Gratitude, Blessings and Grace from The Grateful Table

Blessings and gratitudeEvery night , as we sit down to dinner, we share our goodnesses. Each one of us recounts something we are grateful for, something good that happened and in our own way, we give thanks. It’s a bit like a grace, I suppose. A recognition the things that are working, of what  we have. An appreciation for the food before us and the people we share it with. When we gather for Thanksgiving too,  we will start by Giving Grace. Then again, we will speak our gratitude. It’s never failed to make the meal, and the moment better.


Gratitude is like that. When you begin to notice the goodnesses, and give thanks, you find even more to be grateful for.  I think that’s why this book “The Grateful Table, by my friend and publisher Brenda Knight spoke to me. Not only is it fascinating to read how some of our most famous personalities and deepest thinkers show grace and gratitude through their words, but it also reminded me again, of how we can all find moments, no matter what the circumstance, to be grateful.

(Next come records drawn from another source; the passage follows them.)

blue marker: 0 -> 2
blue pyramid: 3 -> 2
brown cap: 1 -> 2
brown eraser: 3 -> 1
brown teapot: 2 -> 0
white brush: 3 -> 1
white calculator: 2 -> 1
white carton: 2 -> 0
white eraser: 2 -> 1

In honor of Thanksgiving and in gratitude, please enjoy these words from The Grateful Table: Blessings, Prayers and Graces for the Daily Meal  by Brenda Knight,  today and in Wednesday’s post.  –pc


From the introduction to The Grateful Table, by Brenda Knight:


I come from humble circumstances, and for this, I am grateful. My extended family lived on nearby farms in our sylvan part of West Virginia, so there were always aunts and uncles and cousins stopping by with an extra bushel of corn or some freshly canned tomatoes for a sit-down and a nice, long “chin wag.” It may have been my great-aunts and uncles, however, who most influenced my childhood mind. To these survivors of the Great War and the Great Depression, even modern conveniences such as ready-baked bread you could buy in a store were the stuff of amazement. They had to grow their own food, bake their own bread, make their own clothes. They were D.I.Y. when it was not fashionable but essential. Aunt Stella and Ida and Uncle Arthur were up with the sun milking cows and tending vegetable patches. Whatever needed doing to keep food on the table and a roof overhead, they did so, and happily. I can imagine my Uncle Delbert’s roar of laughter that butchery is now a trendy new hobby undertaken by hipsters in Brooklyn, Portland, San Francisco, and other foodie meccas. I had to help with the sausage-making and I have to agree with my forebears—butchering your own livestock is not glamorous (especially when some were your four-legged farm friends)!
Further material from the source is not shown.